I'm certainly not a proponent of taxes. I did find that to be an amusing statement simply because of it's wording.

One man's funny is another man's insult.........................
 
"Sluggo" said:
I'm certainly not a proponent of taxes. I did find that to be an amusing statement simply because of it's wording.

One man's funny is another man's insult.........................
not meant as an insult . . . well, maybe some mild derision with a dash of irony. :roll
 
"Jack1966" said:
not meant as an insult . . . well, maybe some mild derision with a dash of irony. :roll

Had to look that one up.


noun \di-ˈri-zhən\
Definition of DERISION

1 a : the use of ridicule or scorn to show contempt

b : a state of being laughed at or ridiculed : a state of being derided

2 : an object of ridicule or scorn

fd
 
"FordDude" said:
Had to look that one up.


noun \di-ˈri-zhən\
Definition of DERISION

1 a : the use of ridicule or scorn to show contempt

b : a state of being laughed at or ridiculed : a state of being derided

2 : an object of ridicule or scorn

fd

well, I did say "mild" as opposed to the bludgeoning dealt out by the dual doppelgangers. :hide
 
"sigtauenus" said:
Jack, you lost me on that one.

dop



A doppelganger, also spelled doppelgaenger, can be the ghost of a living person or any other sort of physical double. The idea of a doppelganger is sometimes similar to that of an "evil twin." The word doppelganger comes from the German Doppelgaenger, literally meaning "double-goer."

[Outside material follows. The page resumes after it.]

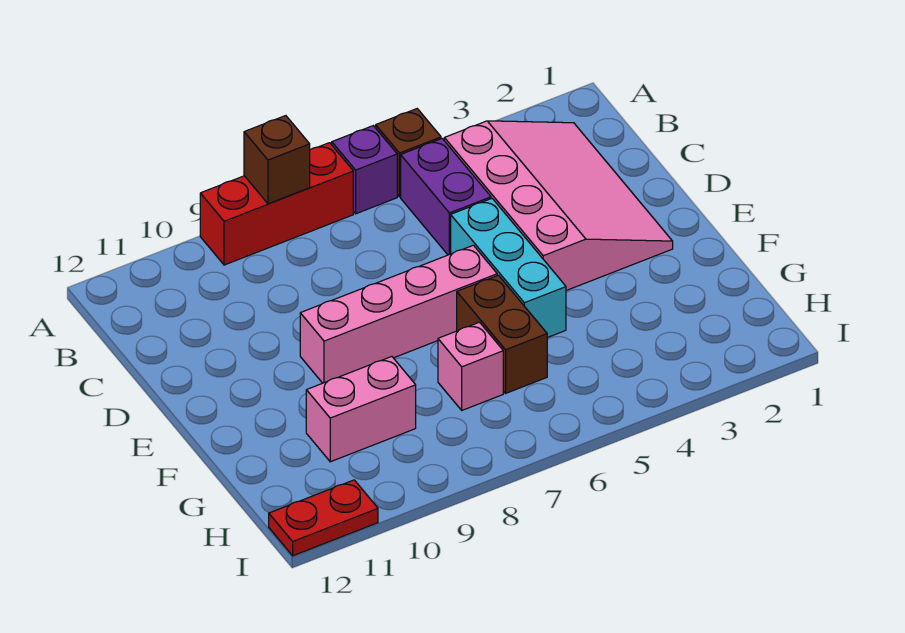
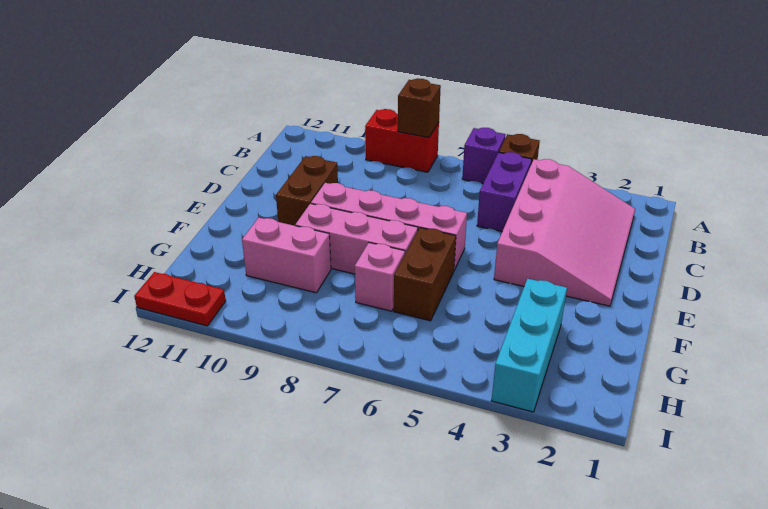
red brick A7:A9 level 1 -> red brick A8:A9 level 1
cyan brick D5:F5 level 1 -> cyan brick G3:I3 level 1
none -> brown brick D10:E10 level 1
none -> pink brick F7:F9 level 1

There are many different types of doppelganger, as the definition of the term has become somewhat loose, encompassing any sort of double. The doppelganger may be ghostly or appear in the flesh. It may be an "evil twin" unknown to the original person who causes mischief by confusing friends and relatives, or it may be the result of the original person being in two places at once through an act of sorcery. Scientists at the University Hospital in Geneva, Switzerland discovered that electrical stimulation of the brain, used to treat epilepsy, can produce the sensation of a doppelganger's presence in the patient.

In folklore, the doppelganger is said to have no shadow or reflection, much like vampires in some traditions. Doppelgangers are often malicious or a bad omen, and they can haunt their earthly counterparts. They may also give bad advice or put thoughts in their victim's heads. Seeing one's own doppelganger or the doppelganger of a friend or relative is considered very bad luck, often heralding death or serious illness of the doppelganger's original.

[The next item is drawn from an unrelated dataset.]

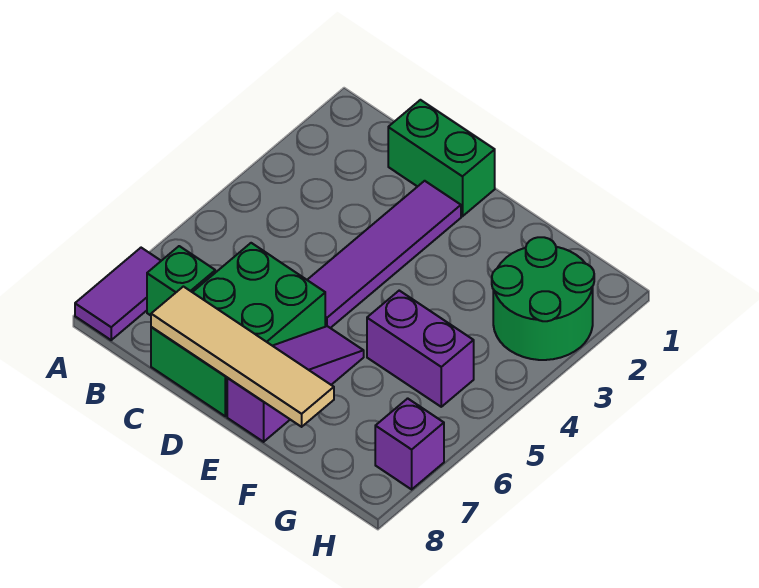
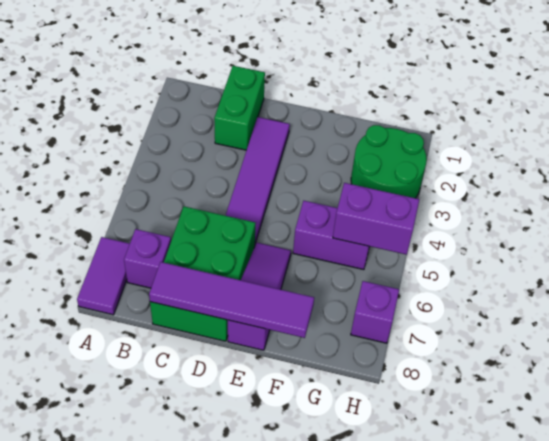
green brick B7 level 1 -> purple brick B7 level 1
green brick C1:D1 level 1 -> green brick C1:C2 level 1
tan tile C8:F8 level 2 -> purple tile C8:F8 level 2
none -> purple brick G5:H5 level 2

Doppelgangers appear often in various types of fiction, from mistaken identity plots in novels and plays to more supernatural doppelganger phenomena in works of science fiction, fantasy, and horror. There are many famous accounts of doppelgangers in history as well. Guy de Maupassant's short story Lui (Him) tells of the writer's own experience with a doppelganger. English poet John Donne claimed to have met his wife's doppelganger in Paris shortly before his daughter was stillborn. Poet Percy Bysshe Shelley and President Abraham Lincoln both saw doppelgangers that presaged their death; Shelley in a dream and Lincoln in his mirror.
 
Hmm, I had the definition there when I made my post, but its gone. Maybe all the stuff in the definition looked like code and it got messed up somehow.
 
"sigtauenus" said:
Hmm, I had the definition there when I made my post, but its gone. Maybe all the stuff in the definition looked like code and it got messed up somehow.

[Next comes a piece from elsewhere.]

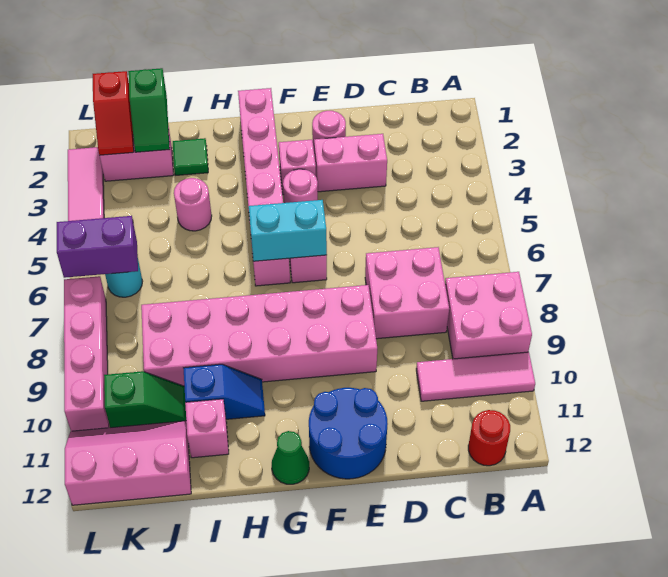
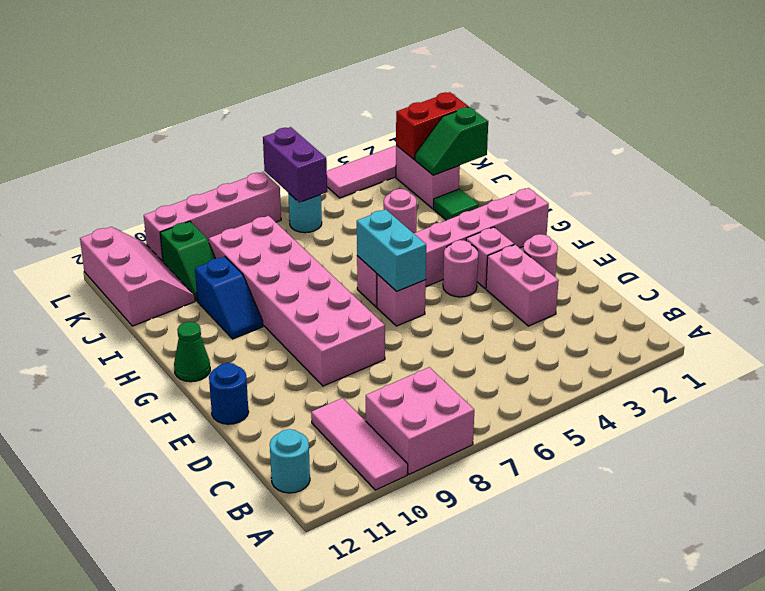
red round brick B12 level 1 -> cyan round brick B12 level 1
pink brick C7:D8 level 1 -> none
blue round brick E11:F12 level 1 -> blue round brick E12 level 1
pink brick I11 level 1 -> none
red slope K1:K2 level 2 top 1 -> red brick K1:K2 level 2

Sam do you mean this post?
"sigtauenus" said:
Jack, you lost me on that one.

dop

Yes the same thing happened to me when I tried to post a definition.

"FordDude" said:
I am a lousy speller, thus I sometimes use http://www.merriam-webster.com/ to not only help me spell but also to see a definition. I did not make the "dot" I only did a cut and paste of the word broken down into syllables. Now I am only guessing that the "dot" was the problem only because it did not appear on the post and once I removed the word with the "dots" everything posted normally. Oh and I did try it again after the first fail and it did the same thing; that is just the 2 letters "De" then nothing else.

fd

So is there a line of dots under this sentence?

That line of dots did not post. So I am guessing that if you use a symbol not recognized by the system it deletes everything from the symbol on.